Tom Hardy Takes a Beating in Havoc’s Relentless Action
If you’re craving non-stop action, Havoc has you covered. The film, directed by Gareth Evans—who made waves with The Raid—throws Tom Hardy straight into the deep end of a city’s rotten criminal underworld. He plays Walker, a world-weary detective who’s spent too much time staring down barrels and crawling through busted warehouses. You can almost smell the concrete and cheap cigarettes in every scene.
The opening doesn’t waste a second. There’s a car chase that leaves tire marks on your brain, shifting between practical stunts and CGI chaos. Some of the digital effects feel a bit rough around the edges, but the intensity pulls you in right away. This is Evans flexing the same muscles he used in The Raid, giving the audience action that’s sharp, noisy, and impossible to ignore. The guns barely stop firing, and every punch lands with a sickening thud.
But Havoc doesn’t just rehash old tricks. Evans injects a lot of energy into his set-pieces, especially in a wild showdown set in a fishing shack. This scene, in particular, feels like a loving tip of the hat to Hong Kong’s iconic action directors—think John Woo’s balletic gunplay or Ringo Lam’s breakneck pace. The movie dials everything up—gun magazines seem bottomless, bullets fly in disorienting waves, and Hardy looks like he's barely surviving through sheer force of will.
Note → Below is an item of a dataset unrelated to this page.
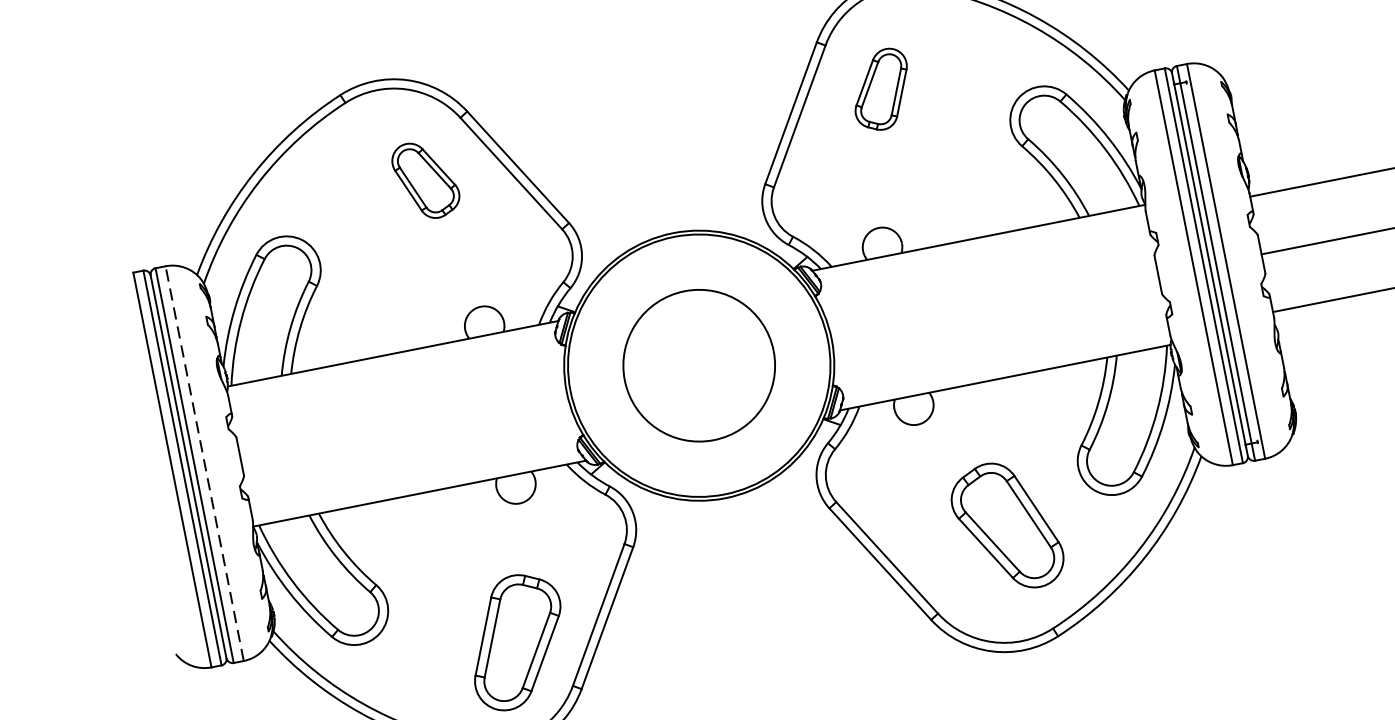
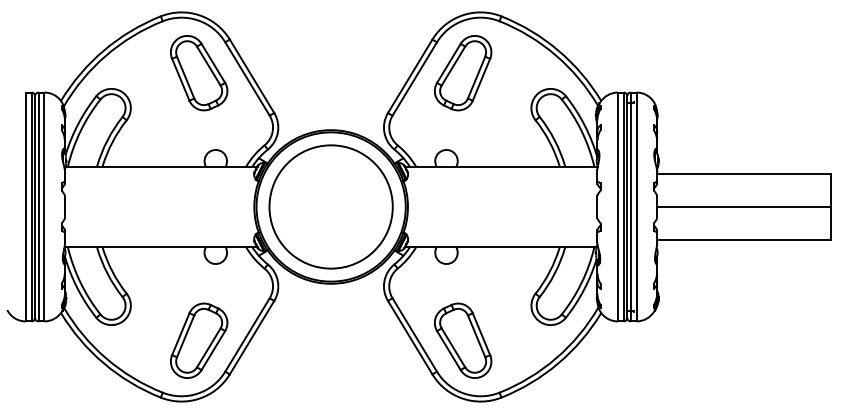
part: (881, 90) -> (463, 73), size x1.67
part: (426, 180) -> (199, 73), size x1.67
circle: (697, 365) -> (330, 206), size x1.43
line: (204, 462) -> (44, 206), dashed -> solid
part: (1007, 526) -> (463, 340), moved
Style Over Substance: Where Havoc Stumbles
For all the film’s grit and adrenaline, it doesn’t always stick the landing on story. The bad guys feel like cardboard cutouts, and the plot moves from brawl to shootout with little downtime or nuance. Evans admits he’s exaggerating for effect—the shootouts aren’t supposed to be realistic. But when you put this much effort into fight scenes, you hope the characters in the middle of the mess feel like real people. Here, they mostly act as props between explosions.
Tom Hardy pulls his weight, brooding through the film with that trademark intensity. He’s battered, bloodied, and convincing as a man teetering on the edge. But beyond Walker, everyone else fades into the background—a missed opportunity with a cast this talented. The generic gangland world comes with the usual tropes: double-crosses, shady deals, and endless betrayals, but barely any surprise or depth.
Critics are split—some can’t get enough of the raw, choreographed chaos, others wanted more meat on the story’s bones. The craftsmanship pops in every bloody frame, but Havoc’s relentless pace can’t quite cover up how thin the narrative is. If you’re in it for the spectacle, it’s an easy recommendation. If you want more than just beautiful carnage, you’ll see the cracks underneath the surface. Still, there’s no question that Evans and Hardy know how to leave an impression, even if the film’s heart isn’t as strong as its fists.